Migrate from DLT to LHP

This how-to walks you through migrating an existing Databricks Lakeflow Declarative Pipeline codebase (still widely known by its former name, Delta Live Tables, or DLT) to Lakehouse Plumber (LHP) YAML. The four patterns below (streaming table from cloud files, materialized view, Change Data Capture, and expectations) cover the vast majority of production DLT code.

LHP-generated Python imports from pyspark import pipelines as dp and emits @dp.table, @dp.materialized_view, dp.create_streaming_table, dp.create_auto_cdc_flow, and friends. If your existing code uses import dlt and @dlt.table, the decorators are functionally equivalent — LHP simply moves you to the supported pyspark.pipelines alias as a side-effect of regeneration.

Why migrate?

DLT Python code grows linearly with the number of tables: each table is a hand-written decorator plus a function, and shared logic (operational metadata, column lists, CDC keys) tends to copy-paste across files. LHP collapses the boilerplate into declarative YAML, applies presets and templates across flowgroups, and regenerates idempotently — so a single change to a preset propagates everywhere.

Migration approach

Migrate one flowgroup at a time.
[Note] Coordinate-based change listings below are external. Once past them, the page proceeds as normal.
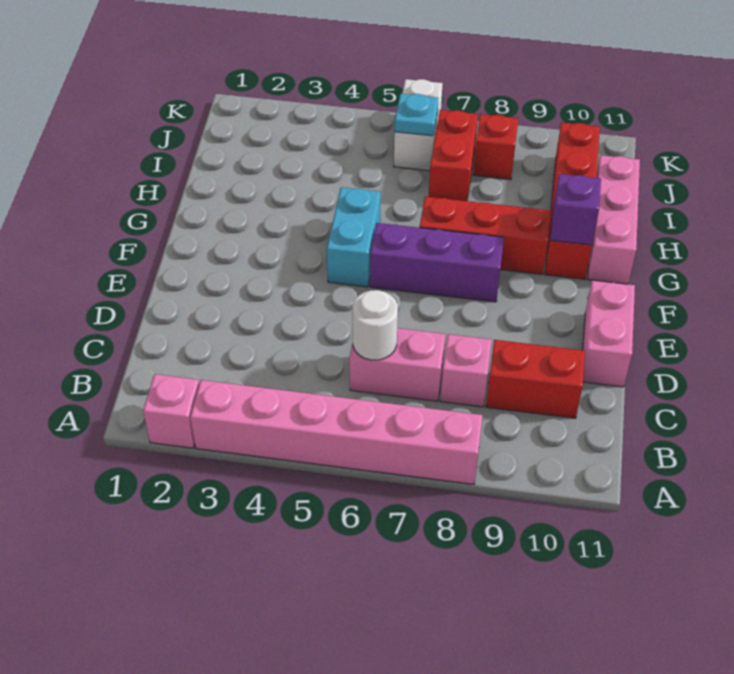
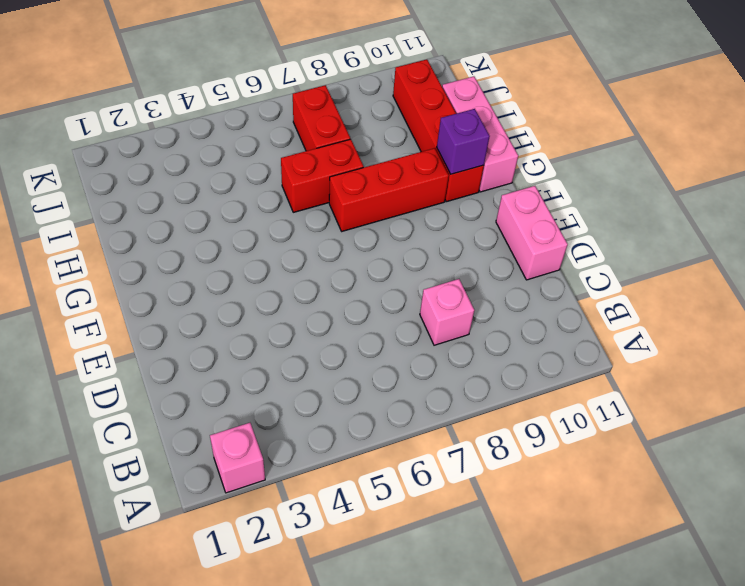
red brick H6:H7 level 1 -> red brick C9:C10 level 1
none -> pink brick A3:A8 level 1
none -> pink brick C6:C7 level 1
none -> cyan brick F5:G5 level 1

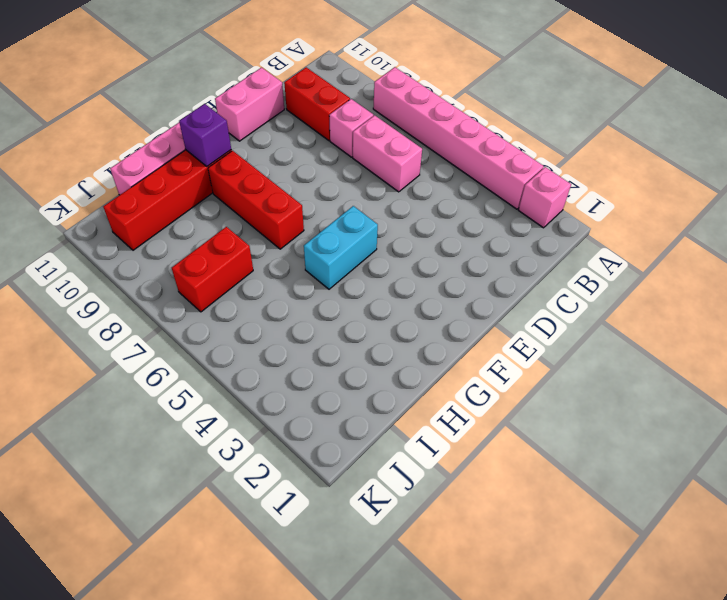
none -> purple brick F6:F8 level 1
none -> white brick J6:K6 level 1
none -> red brick J8 level 1

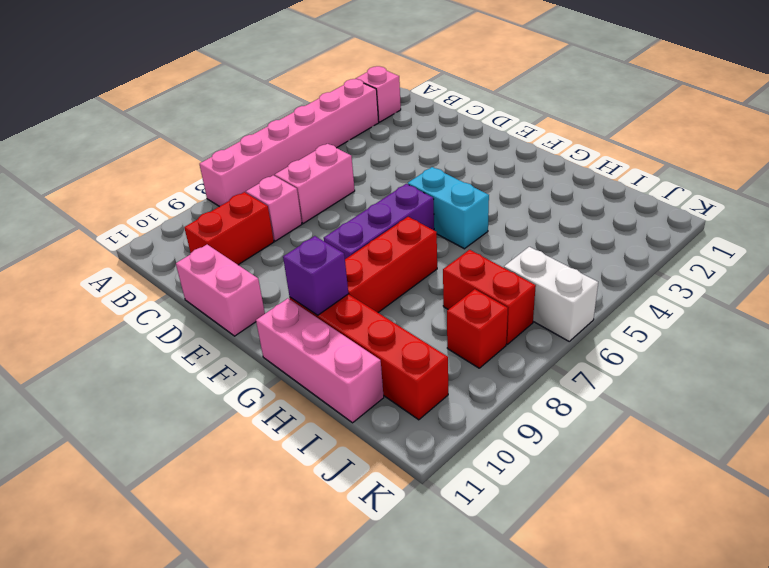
none -> white round brick C6 level 2
none -> cyan plate J6 level 2

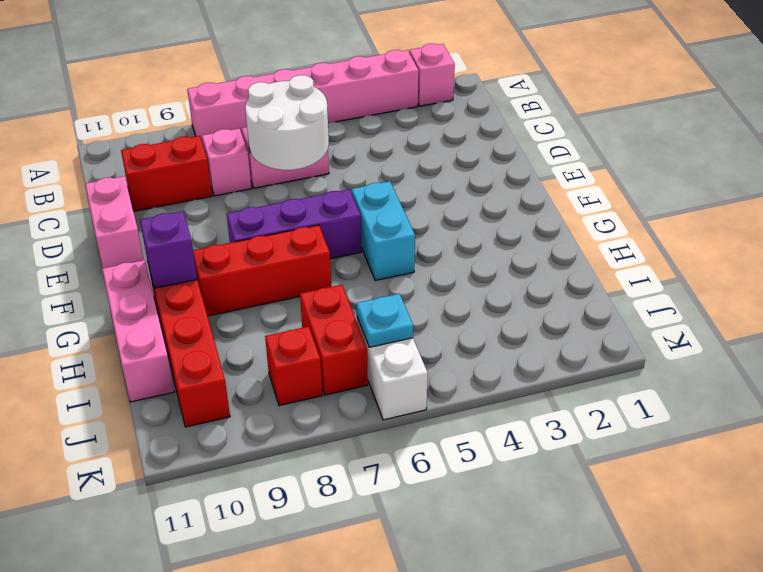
white round brick C6:D7 level 2 -> white round brick C6 level 2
The LHP-generated Python lives alongside your existing DLT code in the same Lakeflow pipeline until you cut over:

  1. Pick a single table (or a small set of related tables in one bronze/silver layer) to migrate first.

  2. Write the YAML flowgroup under pipelines/<pipeline_name>/.

  3. Run lhp generate --env dev to produce the Python file under generated/.

  4. Diff the generated Python against your hand-written DLT file. Adjust the YAML until the diff is acceptable (it will not be byte-identical — LHP uses @dp.append_flow and dp.create_streaming_table patterns that may be structured differently from your original).

  5. Swap the file references in your pipeline configuration to point at the generated file, retire the original .py, and move to the next flowgroup.

Because each flowgroup is independent, you can run a hybrid pipeline where some tables are LHP-generated and others are still hand-written DLT during the transition.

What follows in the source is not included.